There was an energy in his house that attracted the chaotic. Mostly, it was comical. Sometimes it was tragic. And there were the magical moments.
Whenever something unusual happened in that quiet little town, there could only be one of two reasons: my friend's family, or the gypsies. "Gypsies", it turns out, were any group of people who drifted into or near the town. They could be circus people. They could be a band. Heck, they could be a group of tourists travelling on the cheap. Whatever, they were all gypsies and whenever something went massively wrong, the gypsies were to blame.
We were trying to decide what trouble we could skirt that day. Just to the border of getting into trouble without really getting into trouble. I saw her through the window. She was skulking in the back yard. Which was odd because the back yard was fenced in. I looked at my friend and he had seen her too. Motioning for me to be quiet and to follow him, we headed for the side door. Whispering quickly, our plan was simple: go out the side door, circle around to the back gate, and surprise her. We really didn't know what would happen then but we were rushed.

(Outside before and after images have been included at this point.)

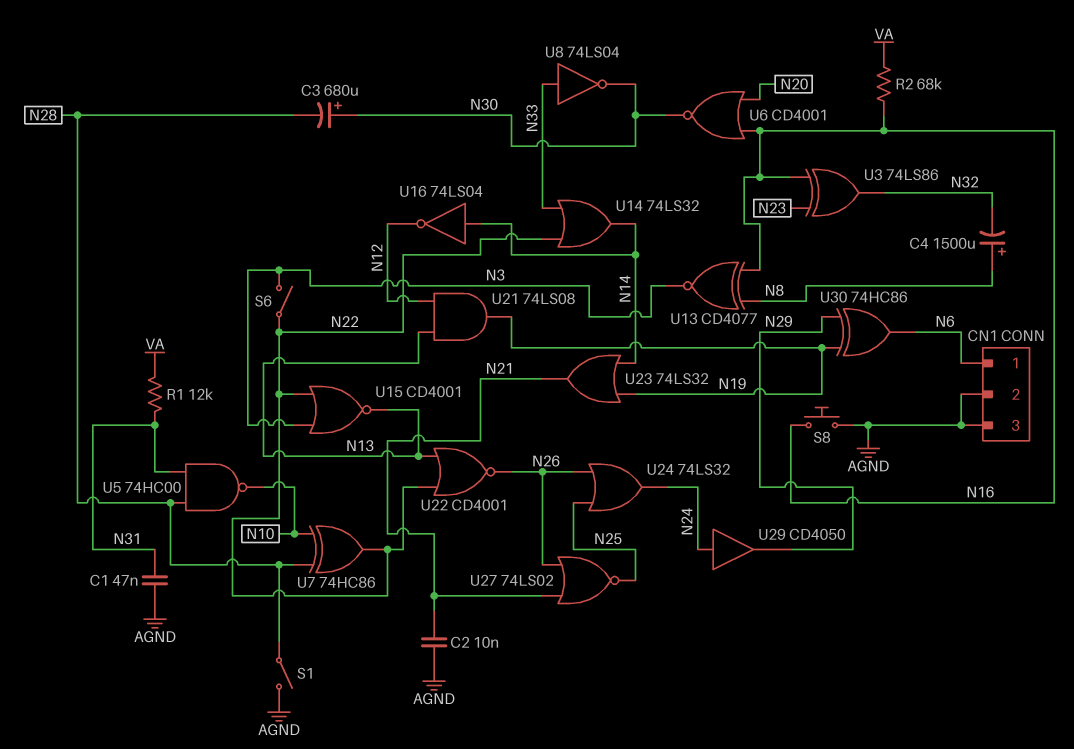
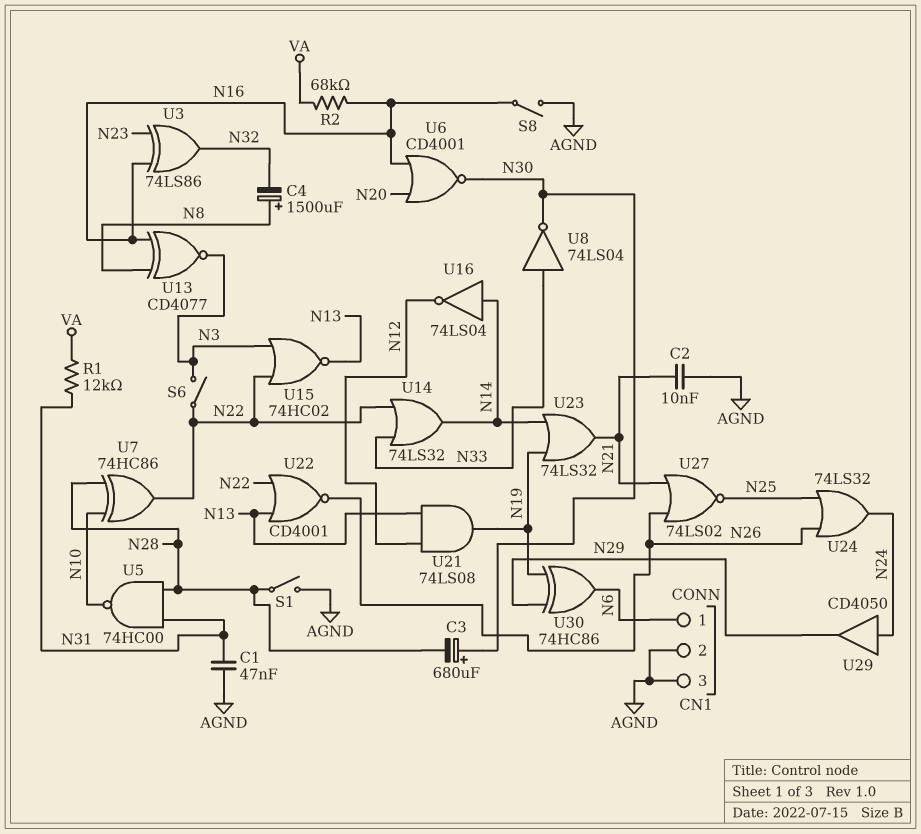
S8: button (AGND, N16) -> switch (AGND, N16)
U15: NOR CD4001 (in N3, in N22, out N13) -> NOR 74HC02 (in N3, in N22, out N13)

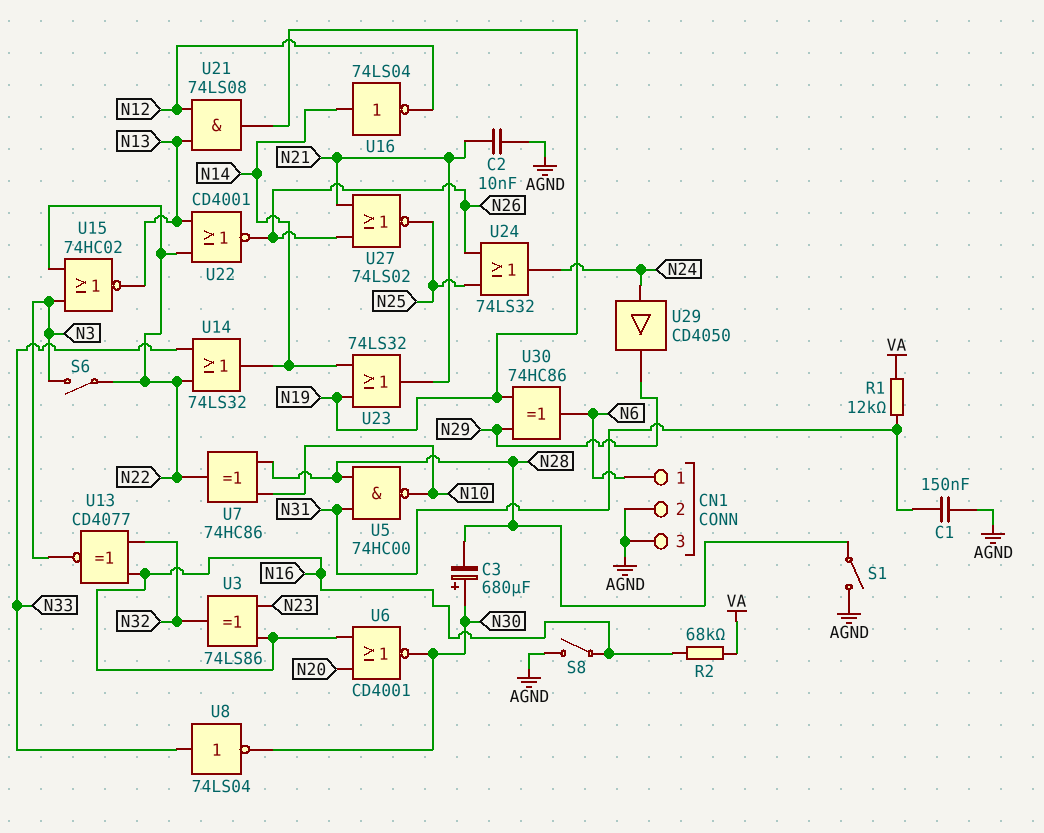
C1: 47nF (AGND, N31) -> 150nF (AGND, N31)
C4: 1500uF (plus N8, minus N32) -> none
U13: XNOR CD4077 (in N8, in N16, out N3) -> XNOR CD4077 (in N16, in N32, out N3)

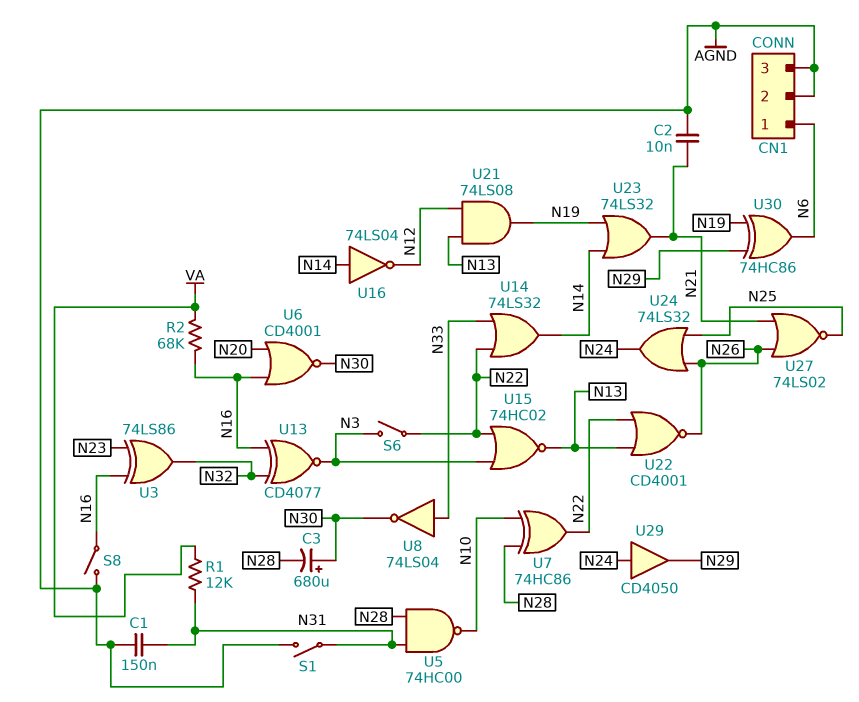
S1: switch (AGND, N28) -> switch (AGND, N31)

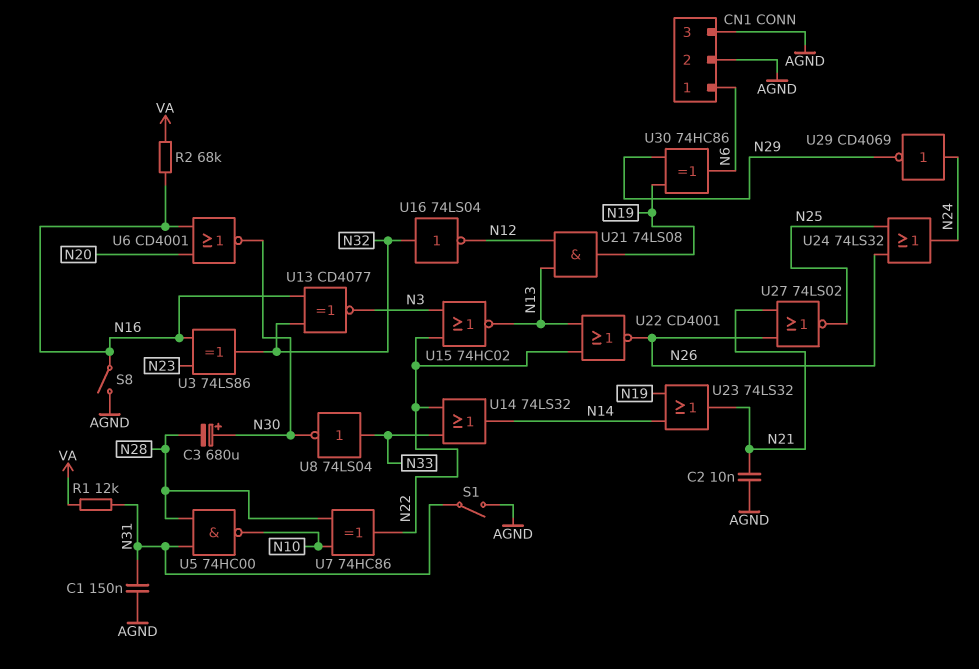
S6: switch (N3, N22) -> none
U16: NOT 74LS04 (in N14, out N12) -> NOT 74LS04 (in N32, out N12)
U29: buffer CD4050 (in N24, out N29) -> NOT CD4069 (in N24, out N29)

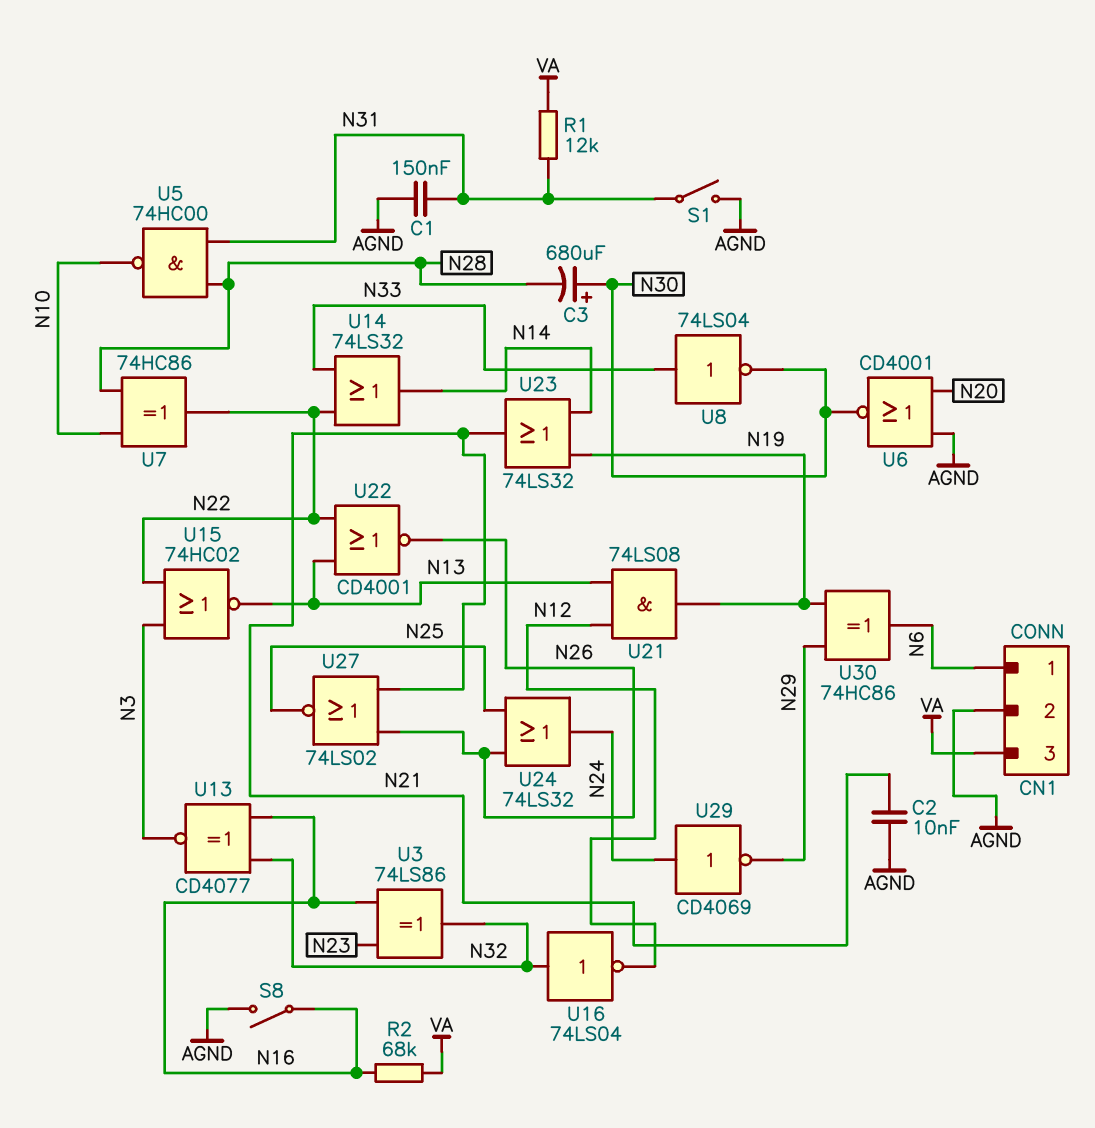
CN1 pin 3: AGND -> VA
U6: NOR CD4001 (in N16, in N20, out N30) -> NOR CD4001 (in AGND, in N20, out N30)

She looked like a gypsy. That's the only way I can describe it. She had dark hair, sharp features, dark silky clothes with a black shawl draped over her shoulders and some dangling jewelry that stood out in sharp contrast to her dark clothes. I almost laughed: for once, I thought, the suspicious townies got it right.

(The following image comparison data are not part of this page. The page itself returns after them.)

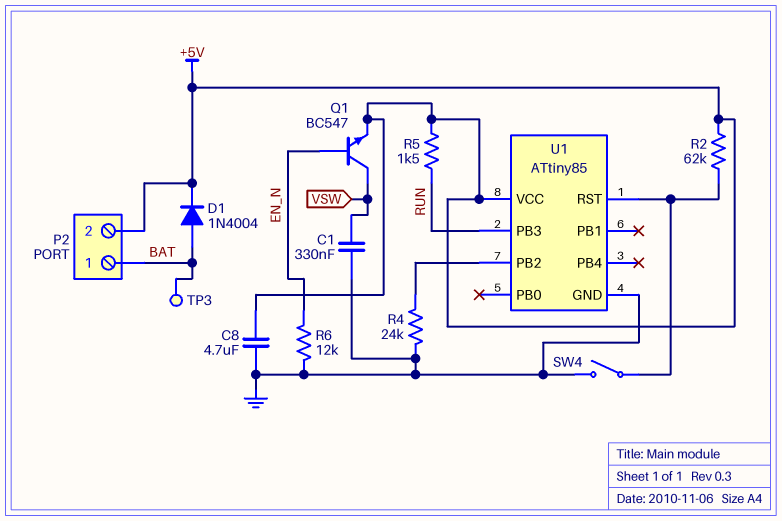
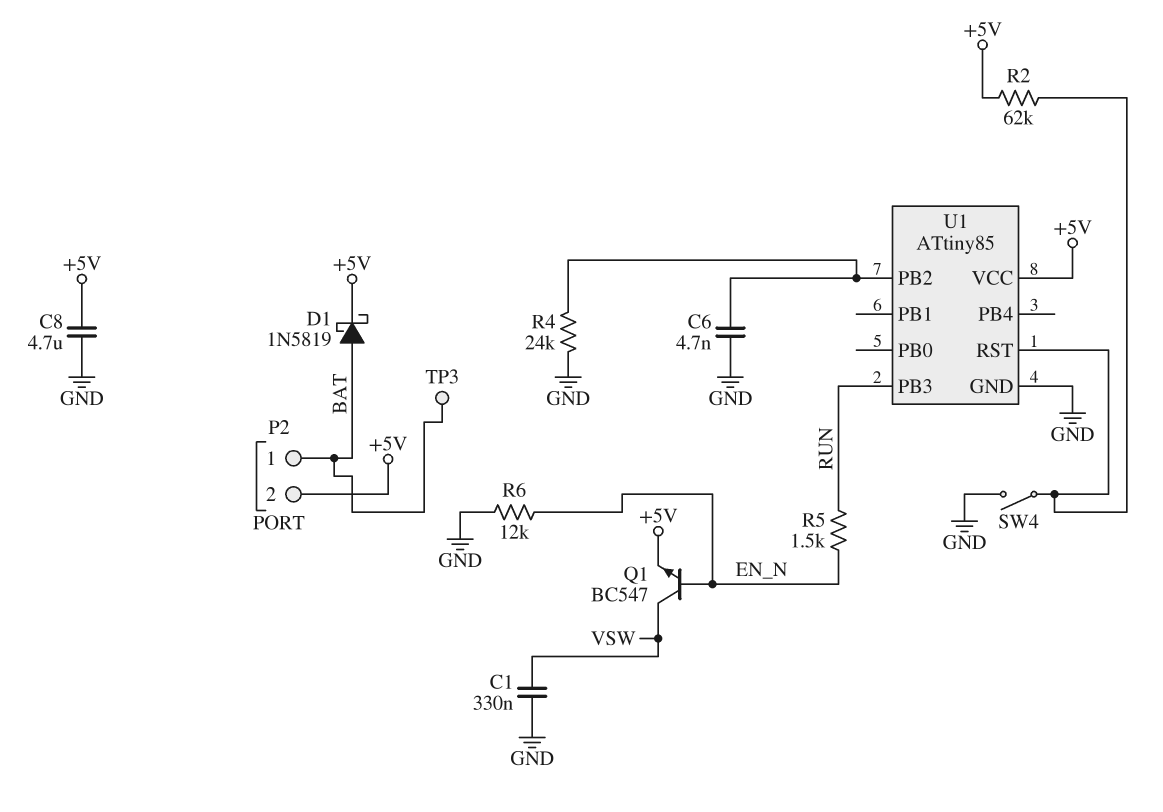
C6: none -> 4.7nF (GND, U1/PB2)
D1: diode 1N4004 (A BAT, K +5V) -> schottky 1N5819 (A BAT, K +5V)
R5: 1.5k (+5V, RUN) -> 1.5k (EN_N, RUN)

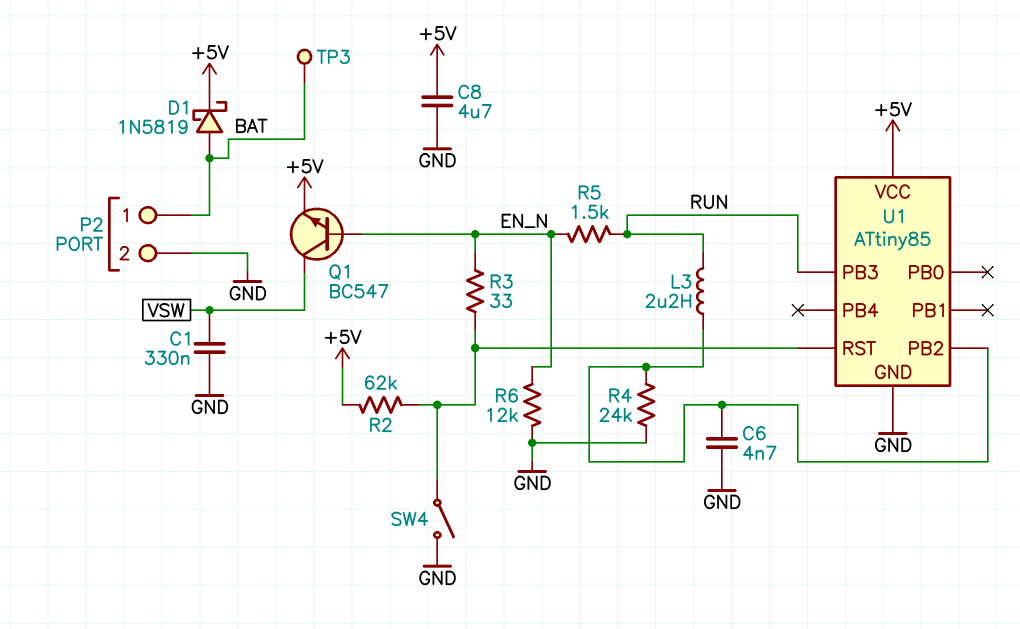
L3: none -> 2.2uH (RUN, U1/PB2)
P2 pin 2: +5V -> GND
R3: none -> 33 (EN_N, U1/RST)

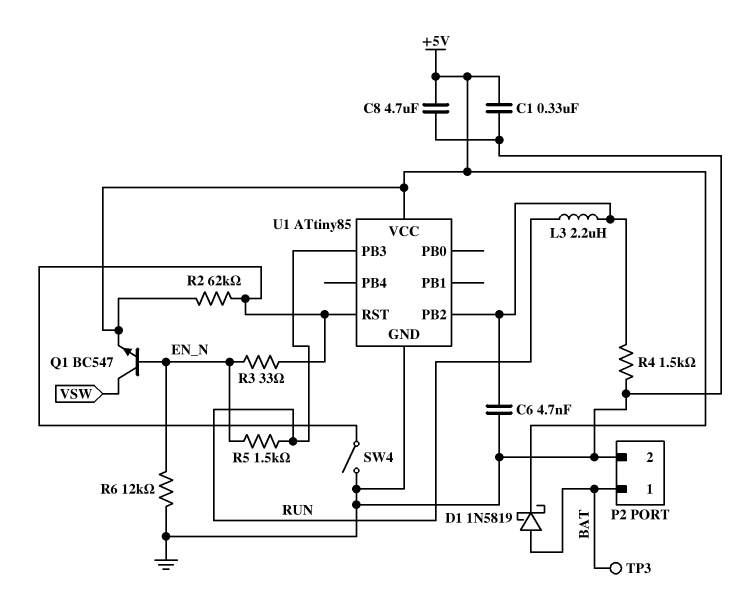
C1: 330nF (GND, VSW) -> 330nF (+5V, GND)
R4: 24k (GND, U1/PB2) -> 1.5k (GND, U1/PB2)

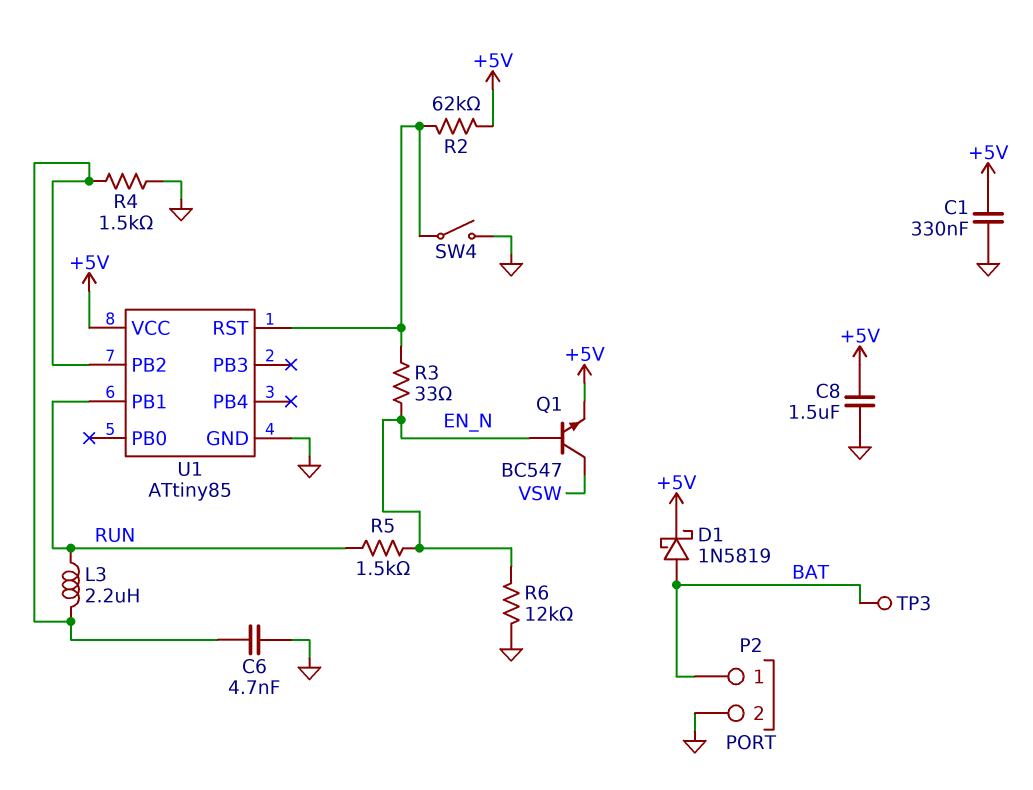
C8: 4.7uF (+5V, GND) -> 1.5uF (+5V, GND)
U1 pin PB1: none -> RUN
U1 pin PB3: RUN -> none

She must have percieved us. She stopped looking into the windows, stood up, pulled her shawl over the top of her head, and quickly moved towards the other gate, which opened at the driveway. From there, she would be able to reach the street in no time. We started walking towards her, shouting "hey!" as we picked up the pace. She opened the gate and slipped through as we were half-way there. We broke out into a jog and opened the gate which had swung shut, my friend in the lead.
I only saw the after effect, my friend says he saw it happen. When I looked around, I couldn't see anyone, just a big black cat darting down the drive. My friend had stopped in his tracks and just stood, mouth agape. The gypsy woman was no where to be seen. He spun around, grabbed me by the shoulders, and pushed me back through the gate where he started walking in circles. He says he saw the gypsy turn into the cat as she was walking away.
On reflection, it completely makes sense as far as the disappearance of the gypsy woman. I would go so far as to say I saw the end of the transformation. The cat seemed bigger at first but I wasn't looking for the cat, I was looking for the woman, so it didn't really register.
I've walked back there plenty of times; there was no other place for the woman to have gone, nothing to hide behind. I trust my friend completely, there was no reason for him to make up a story like that. It happened so fast it had to have happened; a similar transformation in a Hollywood movie would have taken several minutes at least if not a whole scene.
I never saw that gypsy woman again. Nor that cat.